Linear Feeds Perform Better Than Grids - kevinwuhoo
http://blog.getprismatic.com/list-beats-grid-linear-feeds-perform-two-to-three-times-better-than-grids-2/
======
FlacidPhil
Great write-up. From a user perspective, grid feeds like Flipboard look great,
but I find them a bit less friendly. I'll lose my spot, have a hard time
finding the other article I wanted to read, and am generally just a bit more
frustrated. I always go back to linear feeds in the end.

------
rjknight
This tallies with my personal experience - I stopped using Prismatic after the
switch to grid layout, though I never really thought about why. I'll probably
give it another try now.

------
hootener
Aside from some statistical reporting quibbles, I think this is a good write
up.

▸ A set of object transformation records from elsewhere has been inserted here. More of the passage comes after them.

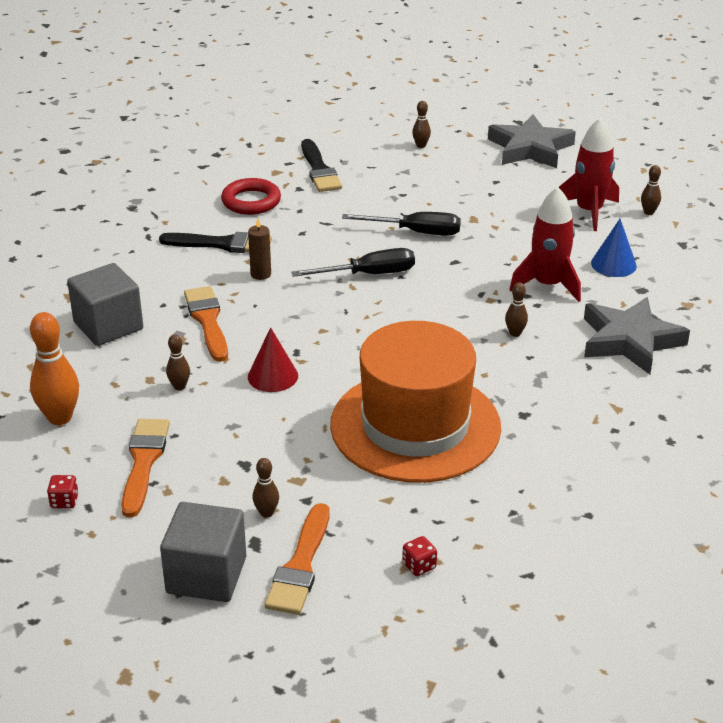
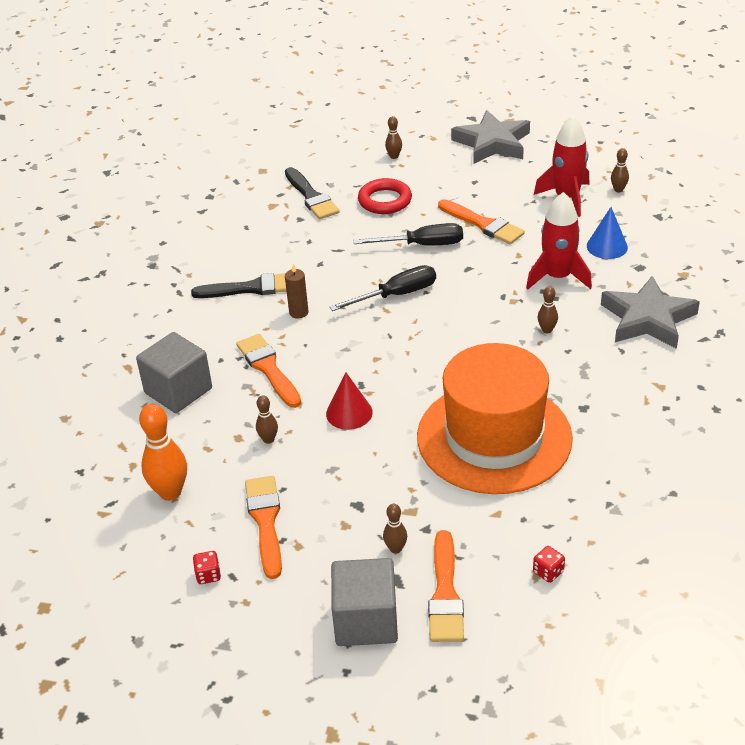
camera: 10 degrees left, 5 degrees up
(251, 201) = (261, 240): red ring -> red ring (385, 200)
(488, 222) = (483, 224): none -> orange brush

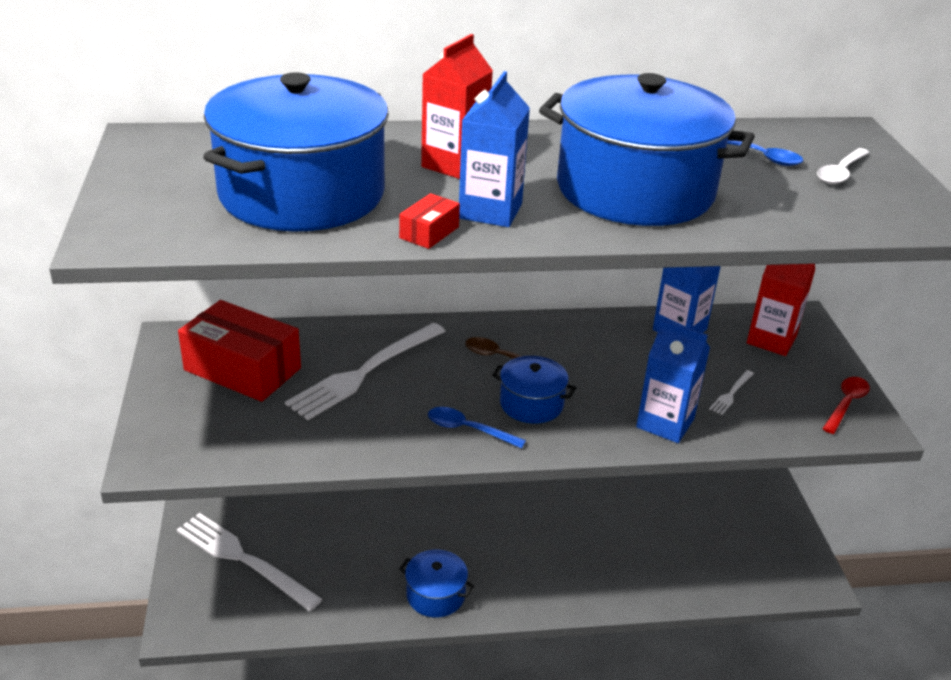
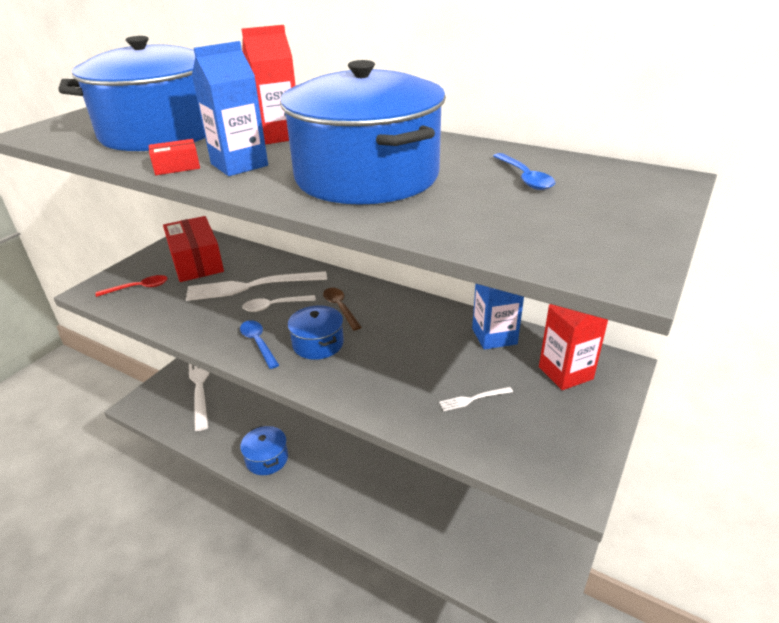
camera: 40 degrees right, 0 degrees up
(665, 423) = (390, 397): blue carton -> none
(840, 173) = (585, 206): white spoon -> white spoon (274, 306)
(846, 404) = (570, 453): red spoon -> red spoon (138, 288)

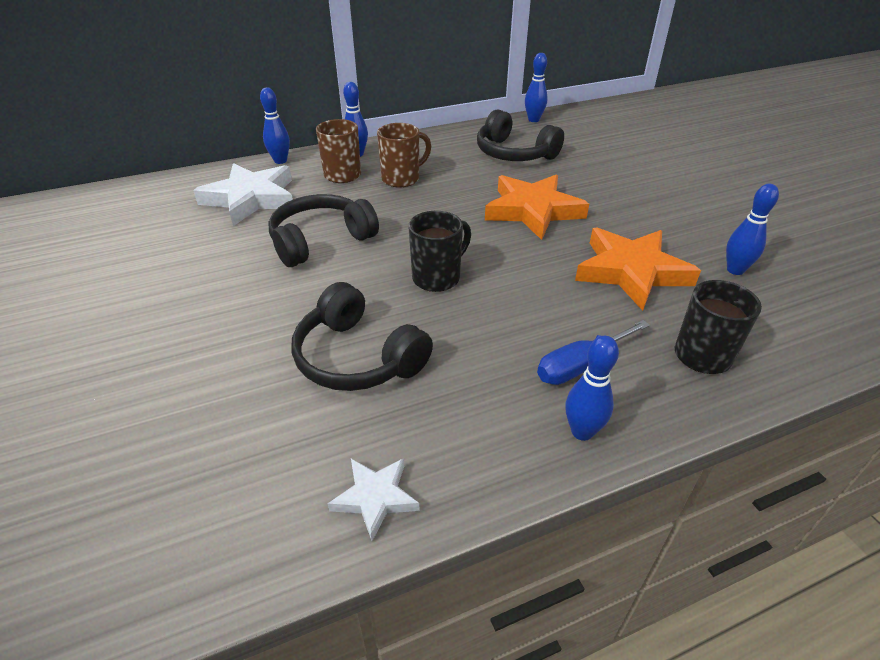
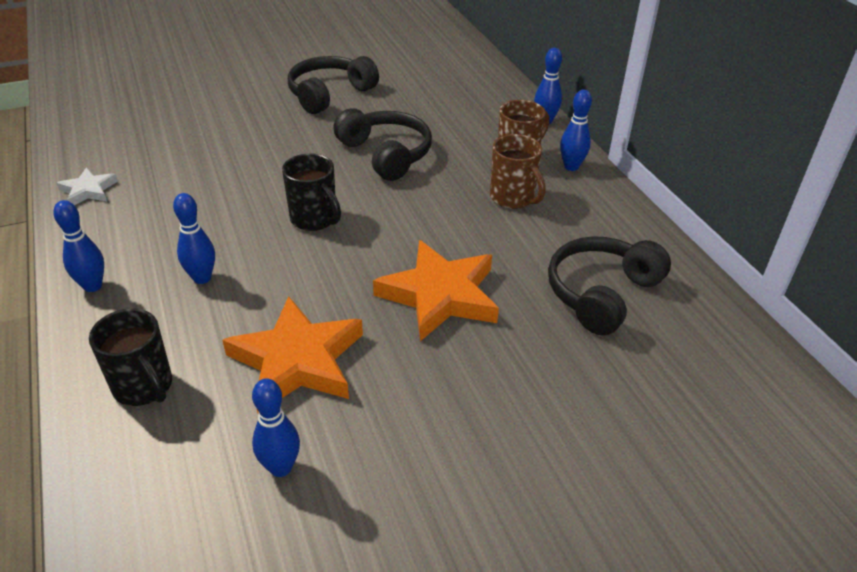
camera: 90 degrees right, 0 degrees up
(251, 198) = (463, 113): white star -> none
(358, 357) = (220, 180): black headphones -> black headphones (330, 94)
(533, 120) = (736, 327): blue bowling pin -> blue bowling pin (202, 278)
(580, 365) = (164, 296): blue screwdriver -> none

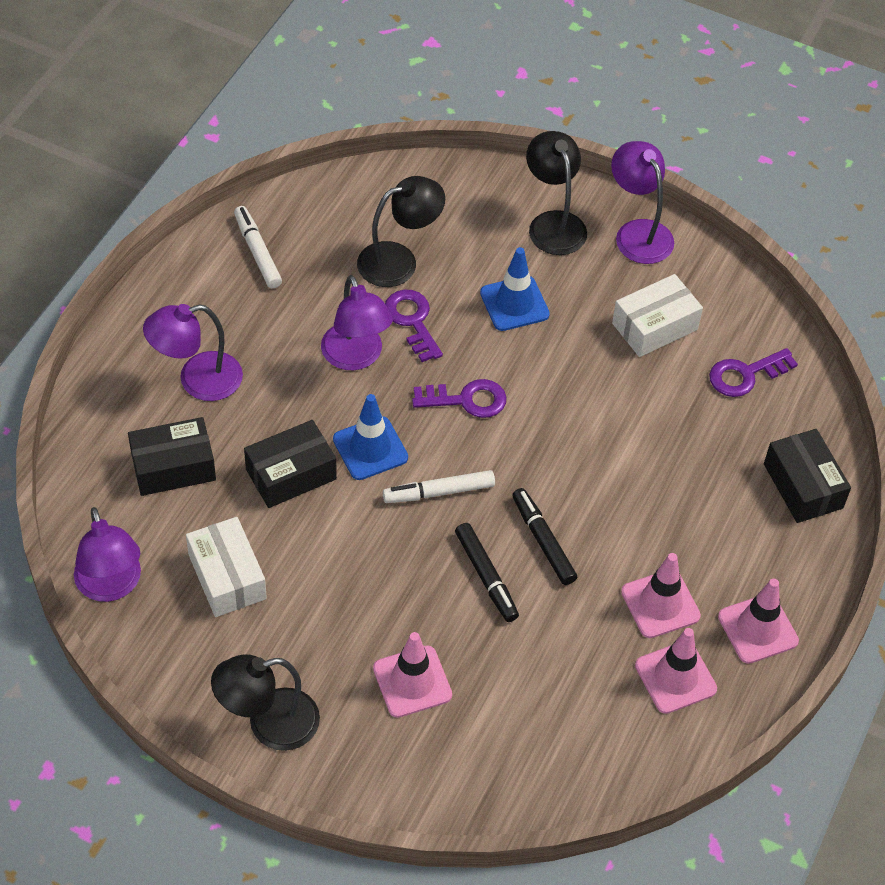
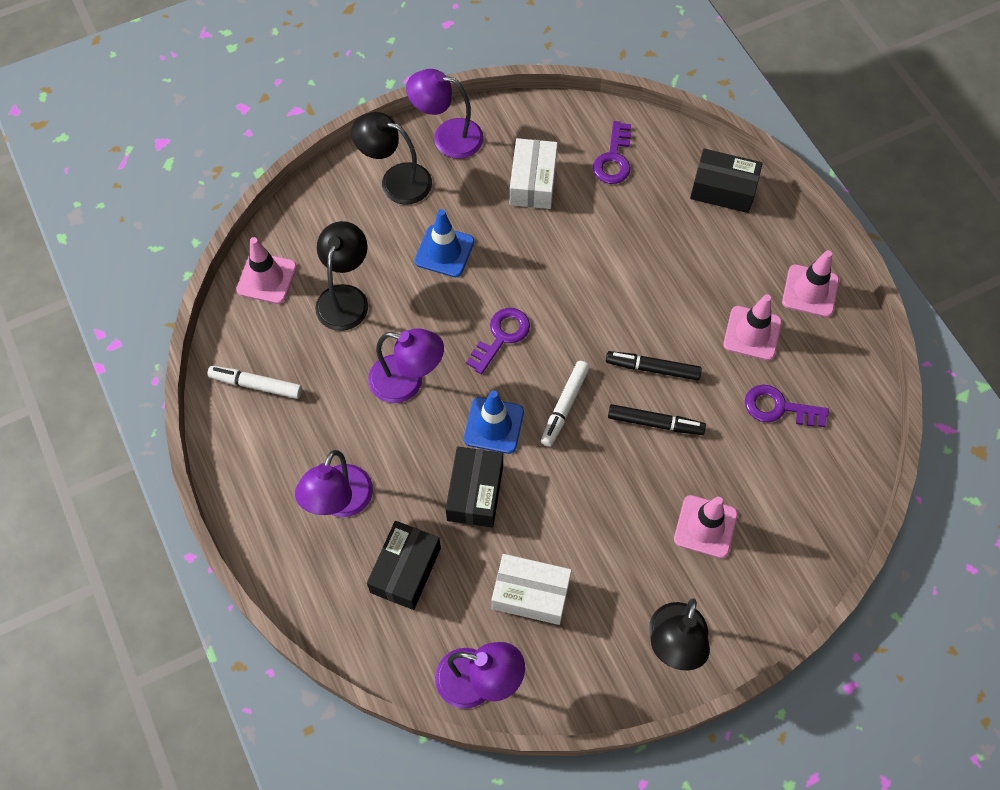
camera: 50 degrees left, 10 degrees up
(412, 321) = (406, 325): purple key -> purple key (778, 408)
(675, 677) = (813, 363): pink traffic cone -> pink traffic cone (267, 278)

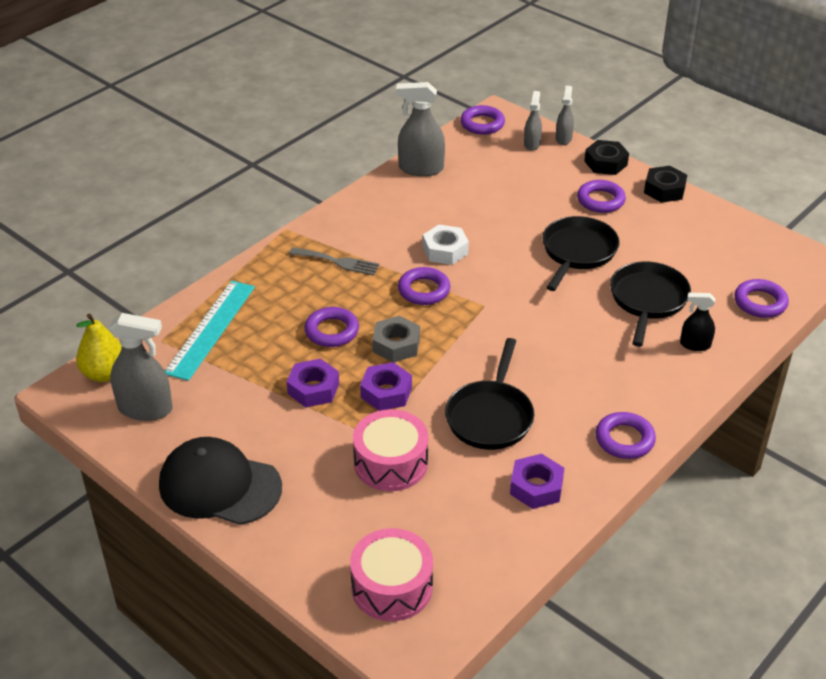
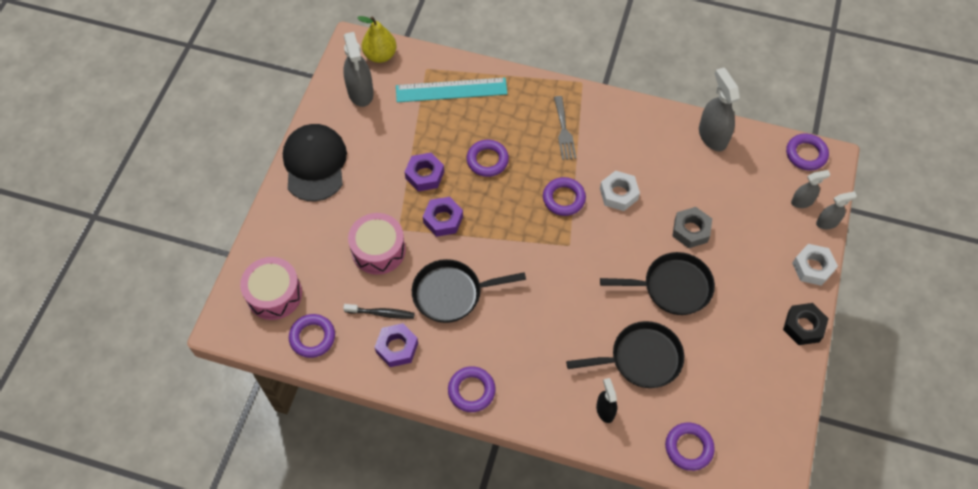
camera: 65 degrees right, 20 degrees up
(396, 345) = (494, 205): grey nut -> grey nut (691, 230)
(481, 487) = (381, 313): none -> black toothbrush
(600, 200) = (755, 281): purple ring -> purple ring (312, 337)
(605, 163) = (812, 267): black nut -> white nut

The authors essentially arrive back to a design that's been leveraged for
RSS feeds for ages (e.g., Google Reader, Feedly, etc.) This isn't a bad thing
since the design was ultimately data driven.

No shame in doing the experimental legwork to determine that the old way is
the best way (in Prismatic's specific case).

------
lexx
Grid for photos as main content, lists for texts...

------
djtidau
The lists looked far more visually appealing to me, mostly due to the better
usage of images alongside the text. The grids, whilst tidy, felt far less
inviting.